Roadside Theater’s home audience in the mountains of eastern Kentucky, southern West Virginia, northeastern Tennessee, and southwestern Virginia has always been low income and working and middle class people from all walks of life and of all ages—families of coalminers, government workers, small business men and women, and hill-side farmers. On any given night, Roadside’s crowd looks like the hard scrabble Appalachian communities of which the company’s artists are a part. By cosmopolitan standards, these are wildly spirited audiences who don’t hesitate to arrive early and stay late—and to spontaneously banter with the actors performing on the stage. They understand the evening is as much their cultural creation as it is the theater’s.
When we started touring nationally in 1978, we unexpectedly found ourselves looking out at a very different audience, one that appeared to represent only the wealthy slice of the host community. It didn’t bother us too much at first—we were full of ourselves—but as the 1980s rolled on and the nation’s income gap widened, we found ourselves facing a life-threatening artistic problem: now with no low-income and working class people in the house, our plays were becoming something we didn’t recognize as ours.
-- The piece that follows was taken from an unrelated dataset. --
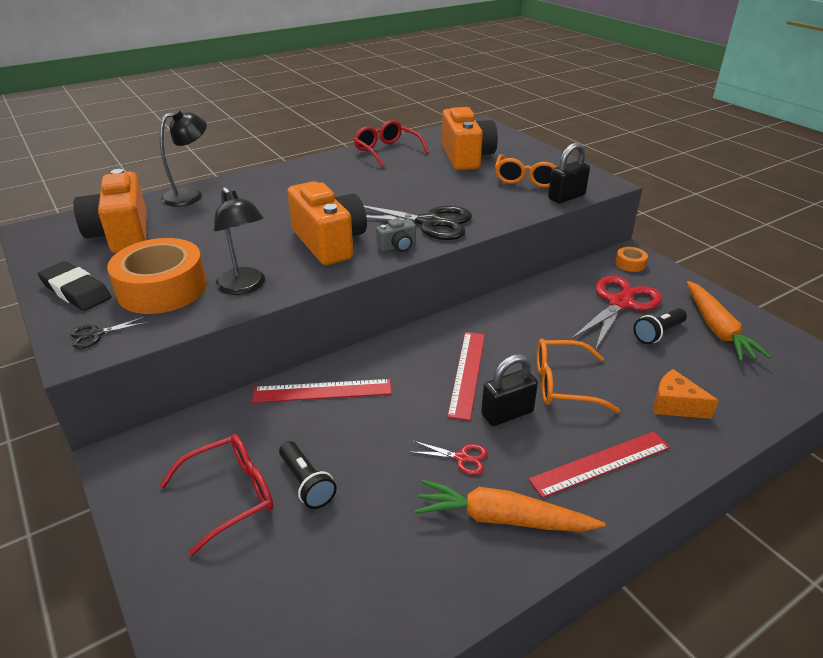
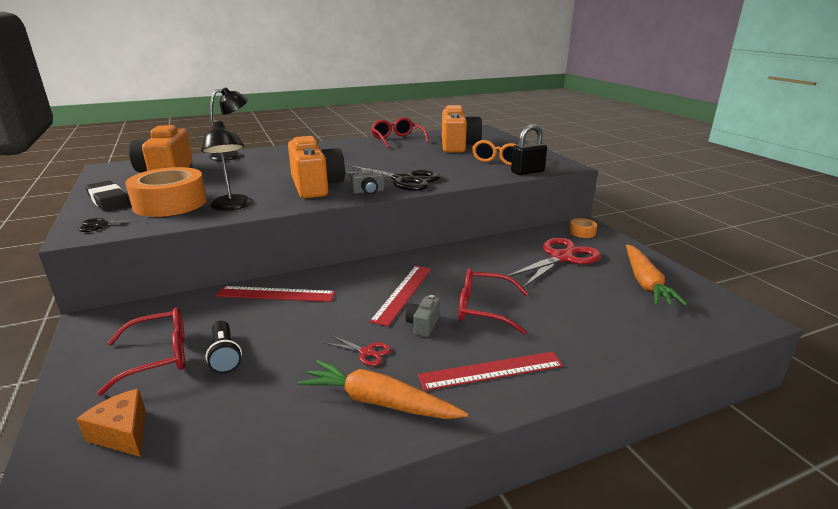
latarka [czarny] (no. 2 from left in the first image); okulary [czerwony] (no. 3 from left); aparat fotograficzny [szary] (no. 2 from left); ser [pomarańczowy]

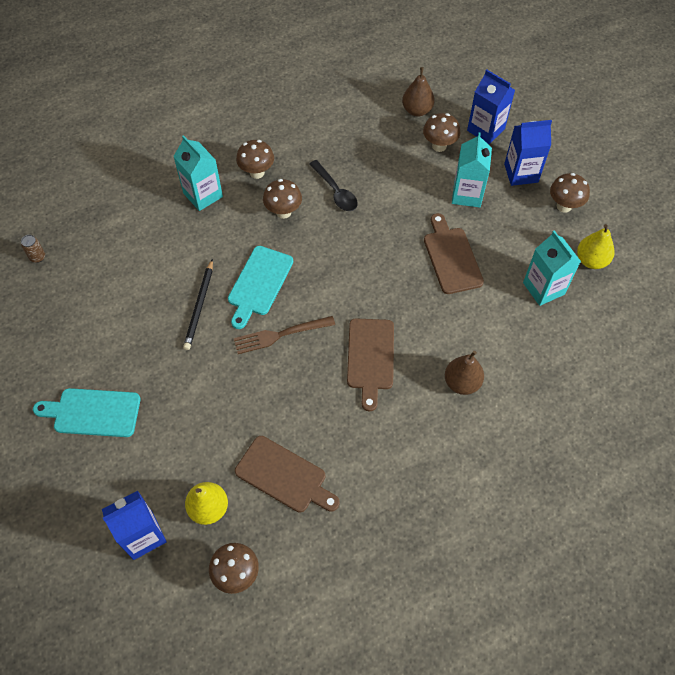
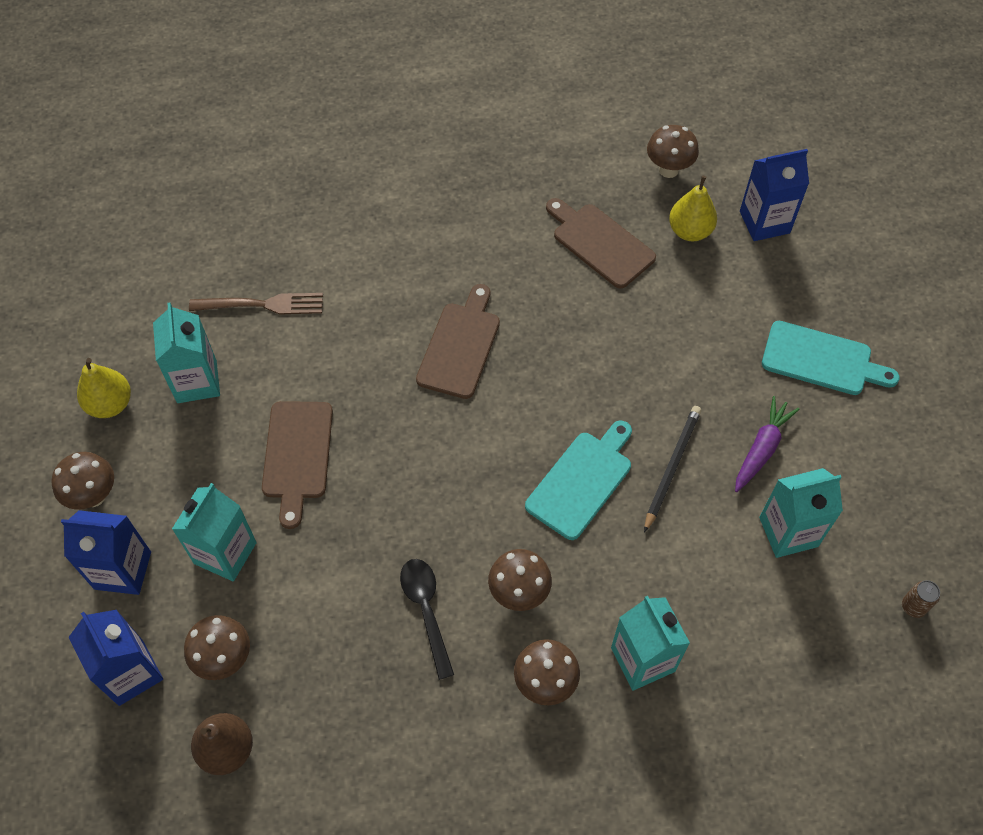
widelec [brązowy]; gruszka [brązowy] (no. 2 from left in the first image); marchewka [fioletowy]; karton mleka [turkusowy] (no. 4 from left)

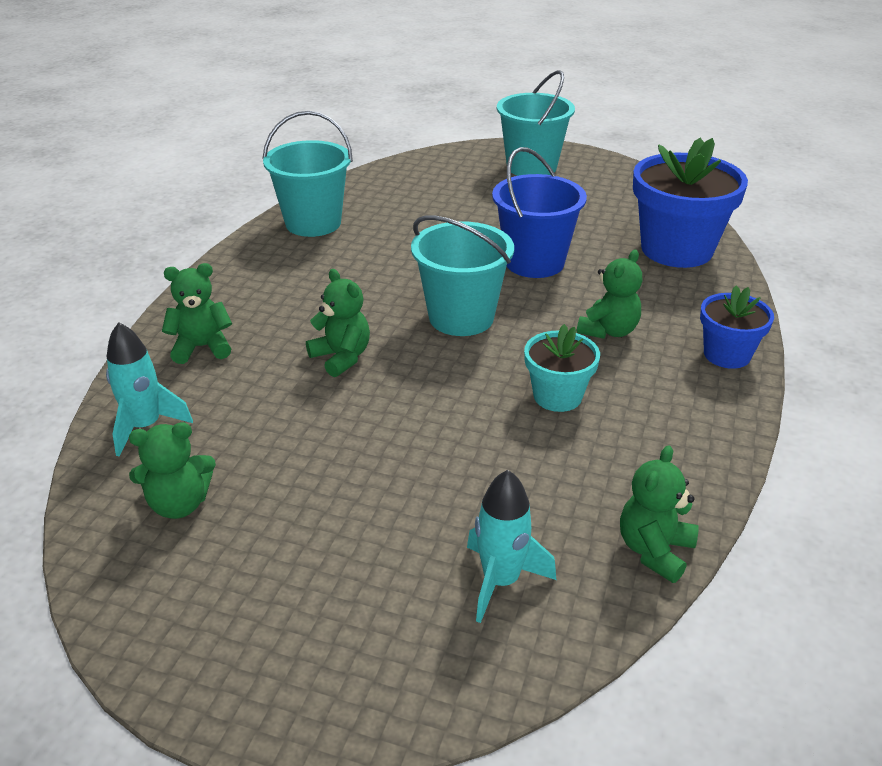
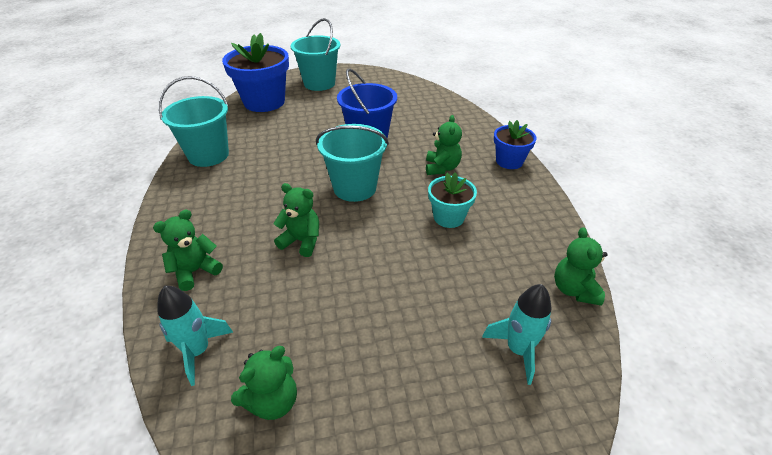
doniczka [niebieski] (no. 1 from left)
I’d seen something of the same phenomenon in San Francisco years before at a performance of the Royal Shakespeare Company. Tickets were going for $140 a pop, and by the end of the comedy’s first act it was plain that the actors playing the low parts were dying right there in front of us for want of any response. In live theater, the audience is responsible for half the magic.
So the question is: What would it take for a theater like Roadside to have real political clout? Part of the answer: For low income, working class, and middle class audience members like ours to have real political clout.
This raises the question of how, in our democracy, the majority of us have become subjugated to a wealthy minority of us. When we talk about the arts gaining political power, I think this is the bigger problem we need to address, and I’m worried that we’ve lost the democratic infrastructure to pursue a solution.
After these past 30 years of intense privatization and the rise of a pervasive proprietary culture, we all seem to be living in boxes defined by class, race, age, politics, sexual orientation, religion, etc. Where are the commons (neutral grounds in New Orleans’ parlance) to meet and think together, regardless of difference?
Clearly, our public institutions, like Congress, are failing us, and our civic and religious organizations are not meeting the challenge. This is bad news, because maintaining their integrity correlates with the integrity of our democracy. To this point, yesterday I received this e-mail from an artist friend in Arizona: We are fighting two new proposed laws, one to allow weapons on college campuses (which defines “public” space as any space with an armed guard, btw) and one to allow guns within 15 feet of K-12 schools.
Roadside Theater, whether performing in a tent up an Appalachian hollow or at the Manhattan Theatre Club, has always aspired to be an unarmed, democratic meeting place; art, as a manipulated expression of culture, invariably has the potential to help create the conditions for animating democracy. But rag-tag groups of nonprofit artists are, obviously, insufficient. Something more is needed.
What are the prospects for a broad based social movement of the type Barry and Arlene advocate? Barry cautions Arlene that such movements often take decades, if not generations to grow and succeed. But isn’t the stirring for such a movement for justice and equality already present in each of us? I think so, if only in our better half.
What would it take to catalyze this potential, and how do we develop the public spaces where together we can work at it?